According to the Hindu view, all the aspects of the manifest world spring from similar principles - have, we might say, a common ancestry. There is of necessity some sort of equivalence between sounds, forms, numbers, colors, ideas, as there is also between the abstractions of the subtle and transcendent worlds on one side and the forms of the perceptible universe on the other.

...True symbolism, far from being (p. 4) invented by man, springs from Nature itself. The whole of Nature is but the symbol of a higher reality.

What we picture as the aspects of divinity are essentially the abstract prototypes of the forms of the manifest world. These must, by their very nature, have equivalents in all the aspects of the perceptible universe. Each divine aspect thus may appear to us as having affinities with some particular form, number, color, plant, animal, part of the body, vital energy, particular moments of the cycles of the day, of the year, of aeons, particular constellations, sounds, rhythms, etc.

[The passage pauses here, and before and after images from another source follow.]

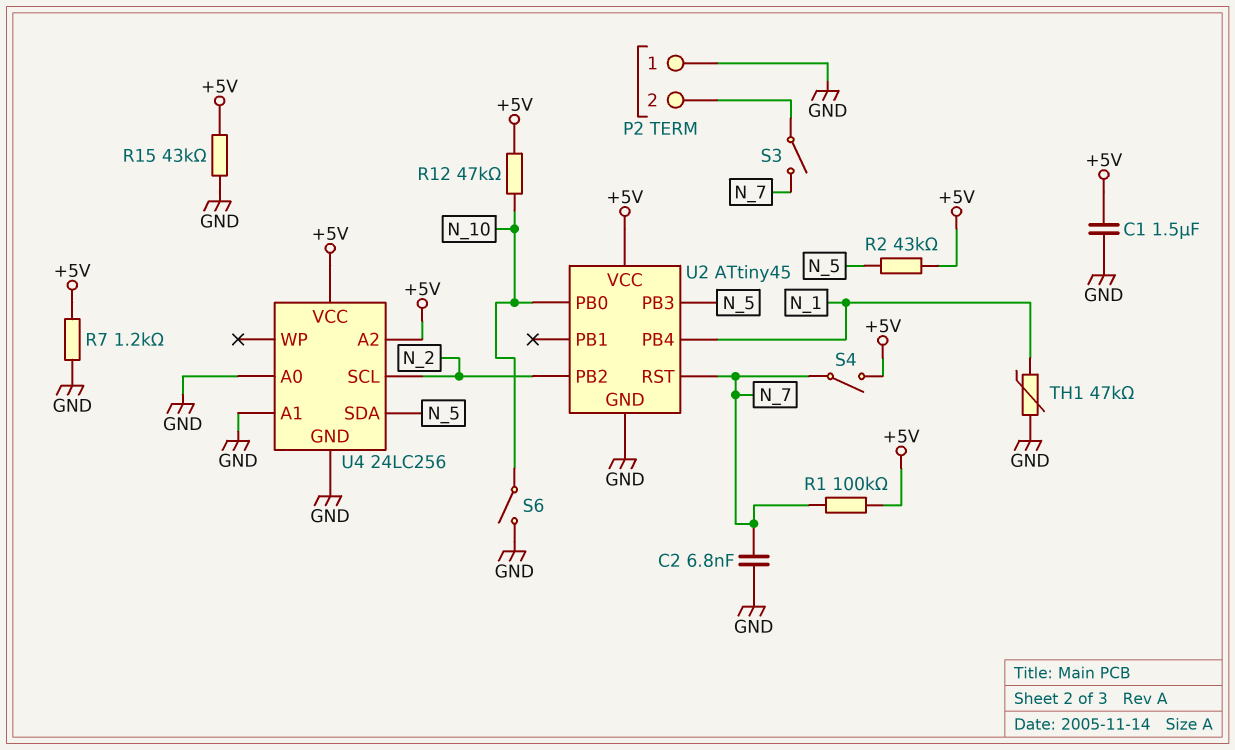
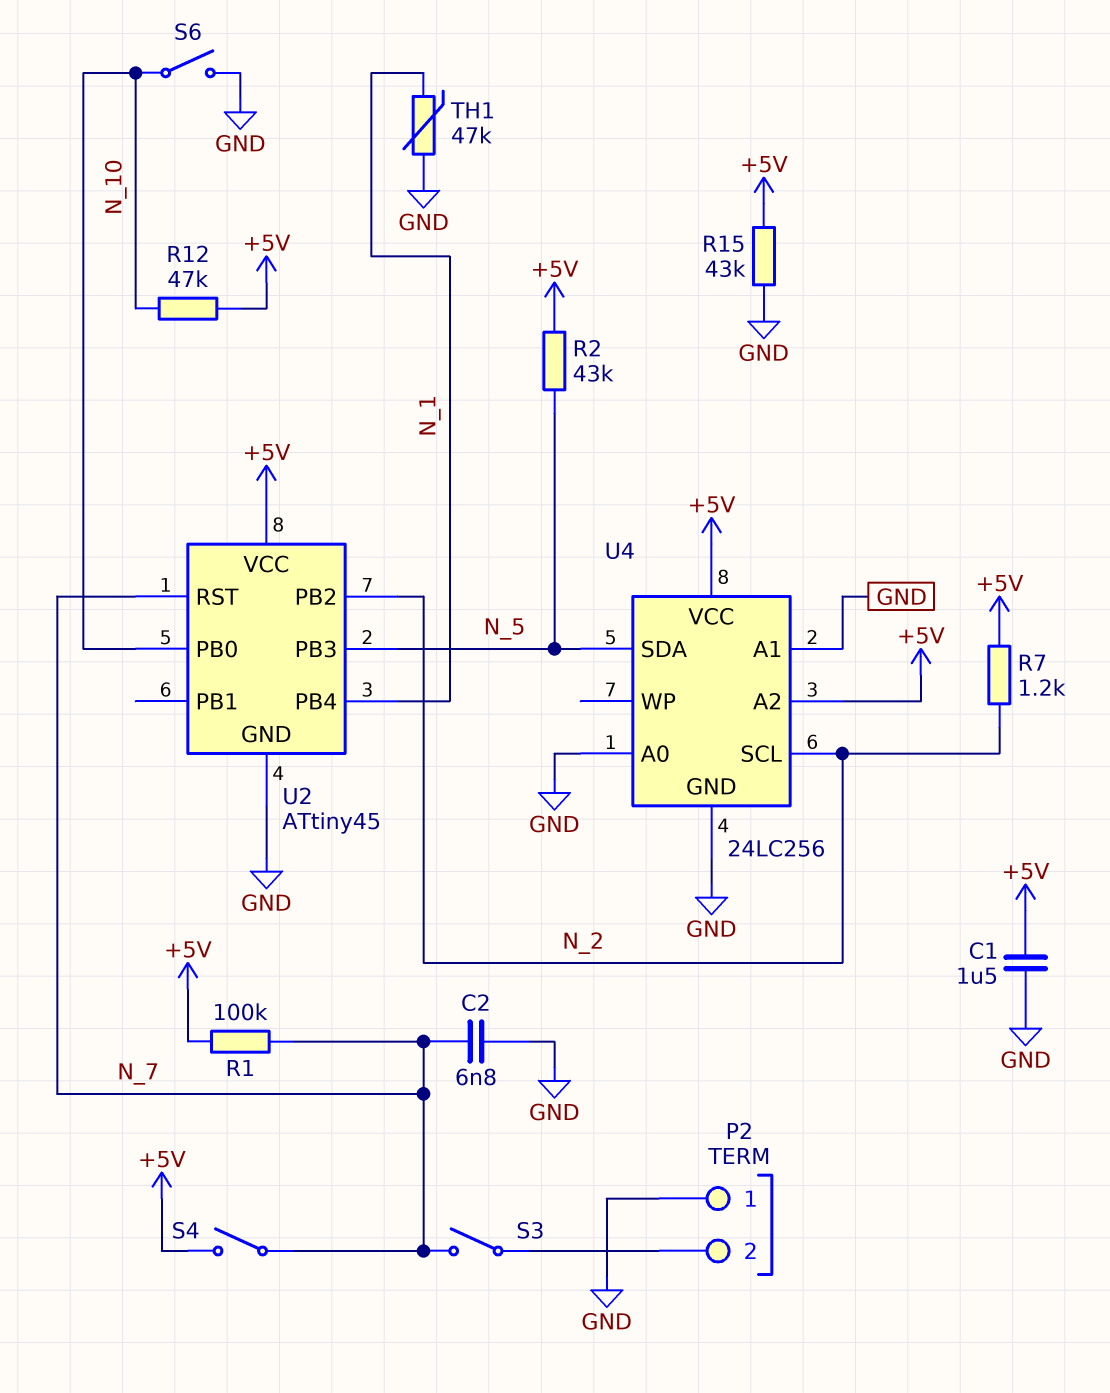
R7: 1.2k (+5V, GND) -> 1.2k (+5V, N_2)

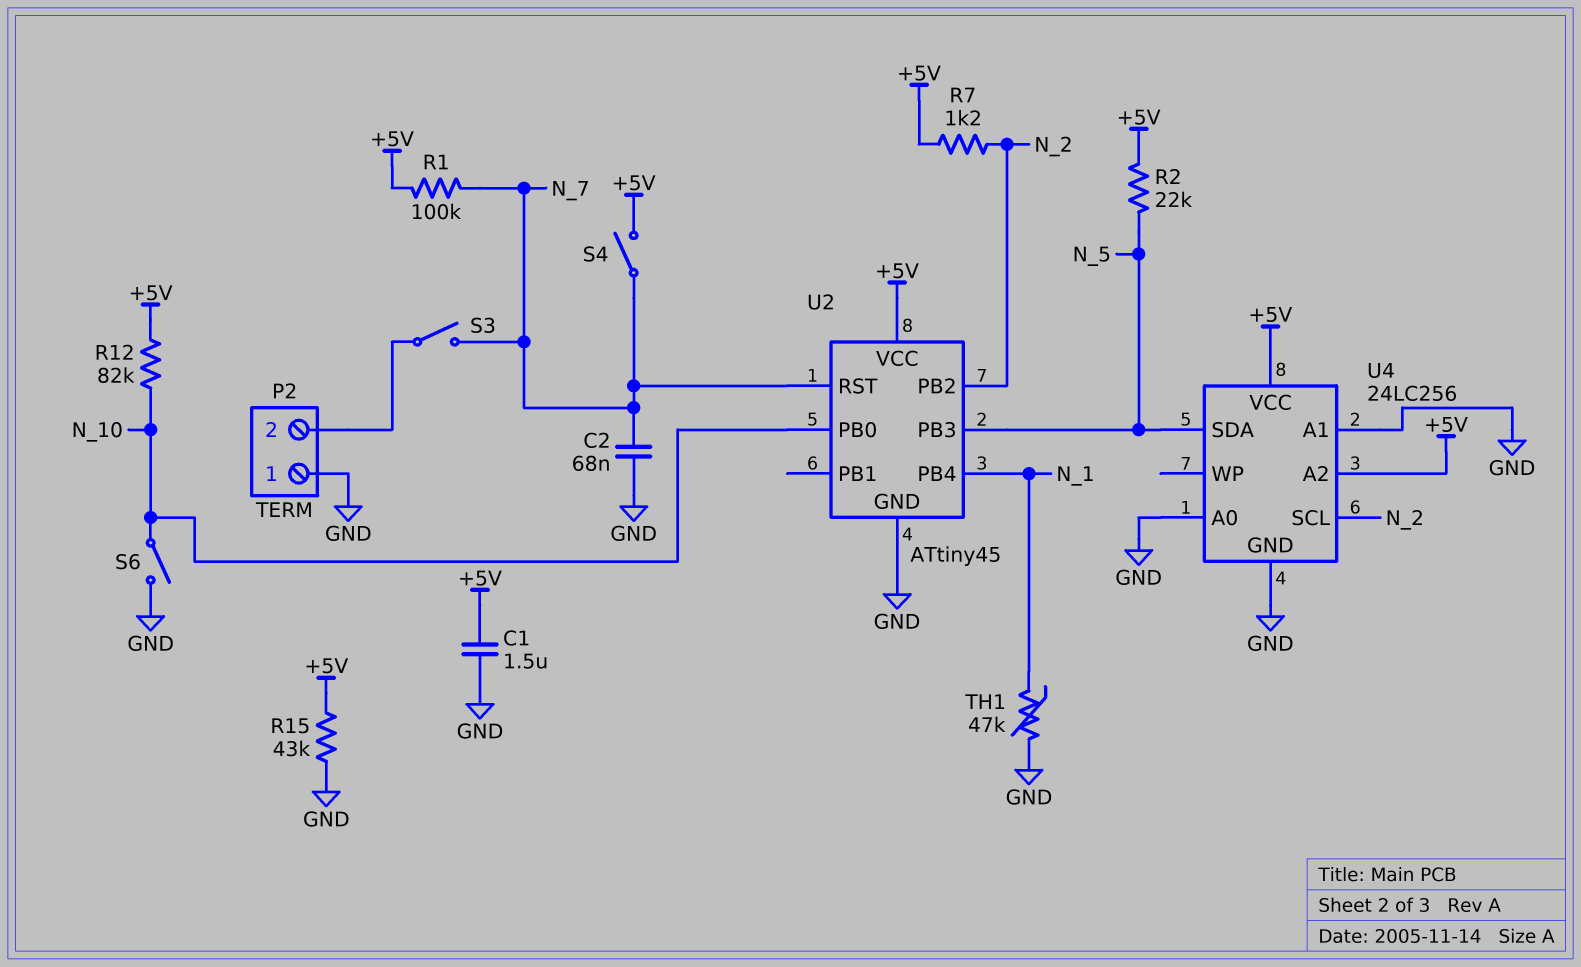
C2: 6.8nF (GND, N_7) -> 68nF (GND, N_7)
R2: 43k (+5V, N_5) -> 22k (+5V, N_5)
R12: 47k (+5V, N_10) -> 82k (+5V, N_10)

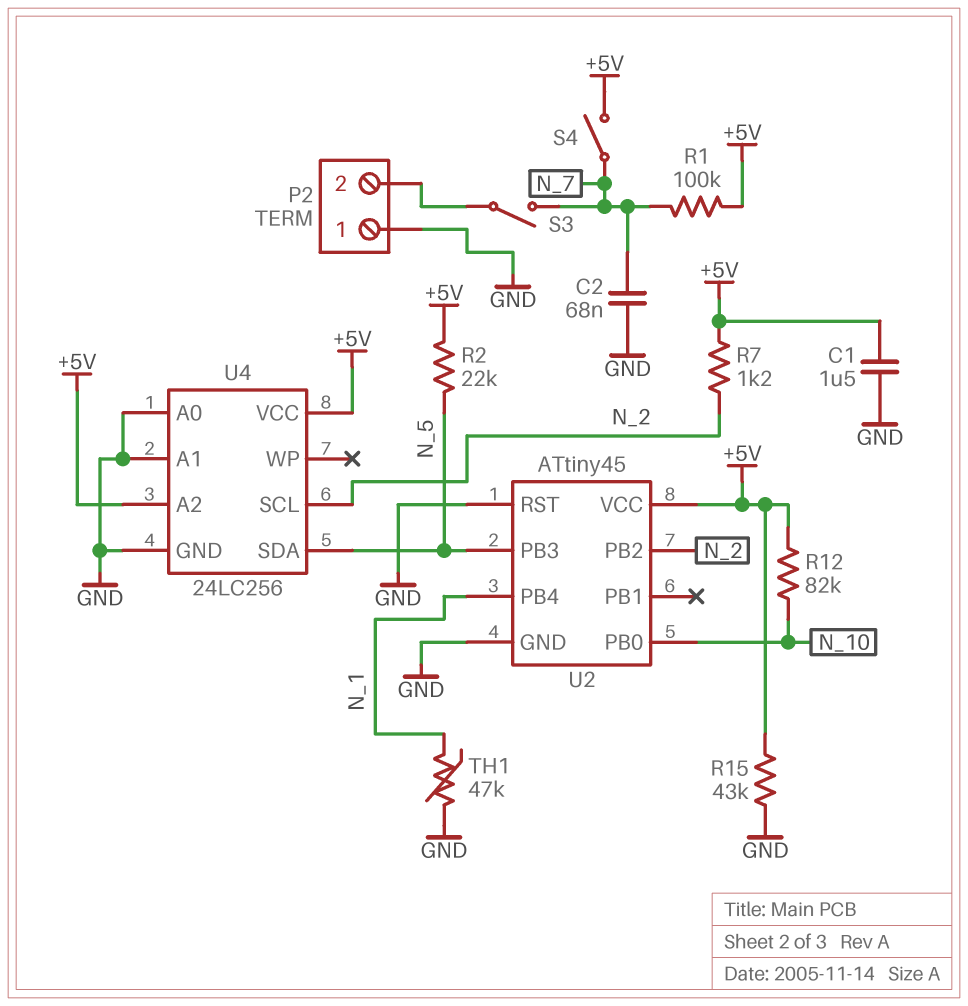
S6: switch (GND, N_10) -> none
U2 pin RST: N_7 -> GND

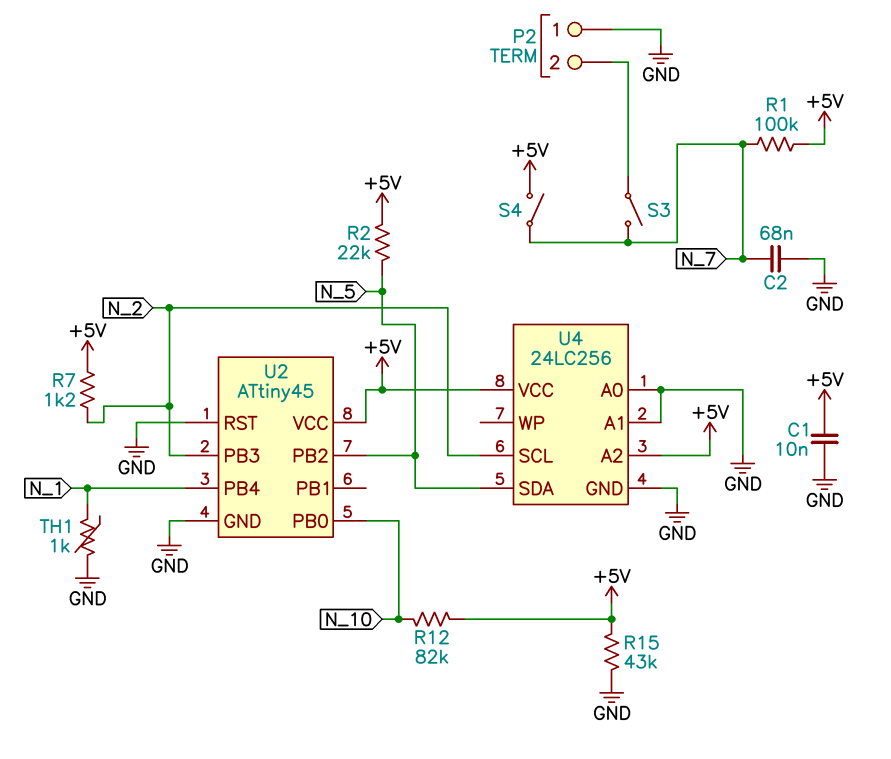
C1: 1.5uF (+5V, GND) -> 10nF (+5V, GND)
TH1: 47k (GND, N_1) -> 1k (GND, N_1)
U2 pin PB2: N_2 -> N_5
U2 pin PB3: N_5 -> N_2

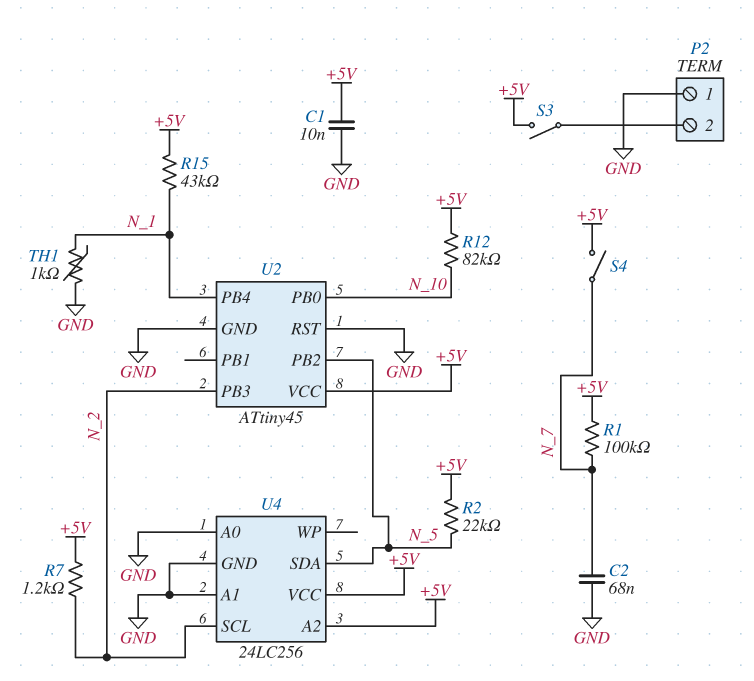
R15: 43k (+5V, GND) -> 43k (+5V, N_1)
S3: switch (N_7, P2/2) -> switch (+5V, P2/2)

The conception of the Hindu pantheon and its iconographical theory are based on the belief that such affinities exist. Thus an aspect of divinity can be represented and worshiped in forms which are extremely diverse and yet strictly equivalent, such as a mental figuration, a geometrical diagram (yantra), an anthropomorphic image (murti), a spoken formula (mantra), a particular human being (mother, teacher, etc.), a particular fruit, an animal, a mineral, etc. Any of these forms can be used indifferently as a support through which ritual or meditation can reach the Principle of which they are the images, the manifest aspects.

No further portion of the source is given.